結局泣かせてお互い気持ちよくなった後は、いつも以上に甘えたがるこいつを抱き枕にして寝る――それが、オレたちのいつものセックスだった。
昨日だって同じだった。足腰立たなくしてやって、綺麗にしてやったのが明け方で。そりゃ疲れて昼寝をしちまうのも無理はない。

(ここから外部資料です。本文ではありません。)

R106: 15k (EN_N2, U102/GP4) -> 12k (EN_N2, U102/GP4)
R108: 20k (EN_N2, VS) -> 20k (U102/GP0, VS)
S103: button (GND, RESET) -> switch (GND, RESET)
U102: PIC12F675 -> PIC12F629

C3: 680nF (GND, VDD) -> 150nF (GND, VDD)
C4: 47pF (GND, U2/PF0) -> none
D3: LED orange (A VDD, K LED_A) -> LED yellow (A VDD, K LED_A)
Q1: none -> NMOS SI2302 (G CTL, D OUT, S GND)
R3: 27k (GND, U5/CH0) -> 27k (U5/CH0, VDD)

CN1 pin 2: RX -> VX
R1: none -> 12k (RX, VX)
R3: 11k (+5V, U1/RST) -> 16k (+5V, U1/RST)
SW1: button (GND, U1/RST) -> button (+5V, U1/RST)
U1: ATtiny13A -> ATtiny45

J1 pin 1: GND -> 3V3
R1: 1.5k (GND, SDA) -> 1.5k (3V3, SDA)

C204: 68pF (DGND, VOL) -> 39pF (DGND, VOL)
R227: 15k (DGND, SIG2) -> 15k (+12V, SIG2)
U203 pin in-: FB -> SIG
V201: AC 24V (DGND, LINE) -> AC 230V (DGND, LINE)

幼く見える顔に掛かる髪をすきながら、無体を働いたことを少しだけ反省する。でも、きっとこれからも同じ事をするだろう。止めてやれるはずもないし、そのつもりもない。
「……んで、いつまで寝てるつもりだ」
鼻をつまみ、ぐっと押してやるとぱっと目が合った。その顔は寝起きの人間とはとても思えない。
「……バレましたか」
「バレバレだろ。お前、寝てる時だいたいよだれが垂れてるし」
「待ってください、嘘ですよねそれ」
「さぁな。ほら、はやく起きろ。飯作るぞ」
焦る黒子をほって、キッチンへ向かう。
今日は一気に暑くなったせいか、元々ない食欲がもっと落ちた奴のために、食べやすい丼とスープの予定だ。一人暮らしをしていた時、ほとんどまともな料理なんかしてこなかったのに、今じゃレシピを見なくても作れるようになっていたのは、大きな誤算だった。人間、必要に迫られるとなんでもするようになるのだ。仕方なく。
「黛さん。ボクあまり食欲ないです」
冷蔵庫から必要なものを取り出し、鍋の準備をしていると腰に巻きつく腕が見えた。今日は、やたら距離が近い。
「だろうな」
「だから、その、少しで良いので」
「オレの思う少しでいいか」
「意地悪しないでください。めっ、ですよ?」
「保育園児と同じようにすんな。食べられる量の器もってこい」
「はい」
最大限の譲歩をしてやると、黒子は急いで食器棚で器を探し始めた。それを横目に材料を切り、水を張った鍋にコンソメスープのもとを入れ、野菜とベーコンを入れて煮立たせる。ずいぶん手際が良くなったものだと自分でも思う。メインの食材も一通り切り終え、後は乗せるだけ。自分用の器にご飯を乗せていると、ようやく黒子が戻ってきた。
「あの、これでお願いします」
ずいっと差し出してきた器は、どう見ても普段のお茶碗で。それも、引っ越した時にもらった夫婦茶碗の一つだった。
「足りなくなったら、お代わりするので……」
「残したら食後のバニラシェイクはなしだから」
「残しませんちゃんと食べます」
「椅子座って待っとけ」
好物の名前を出した途端、急に元気になった黒子にオレは若干呆れつつもご飯をよそってやり、具乗せてスープも並べてやると、若干顔が引き攣っていた気がしたが無視した。
「あの、多くないですか」
「食べるんだろ?」
「た、食べま、んっ。美味しい……」
無理矢理口に突っ込んで黙らせて、満足したオレは手を合わせた。わかれば良いんだよ。わかれば。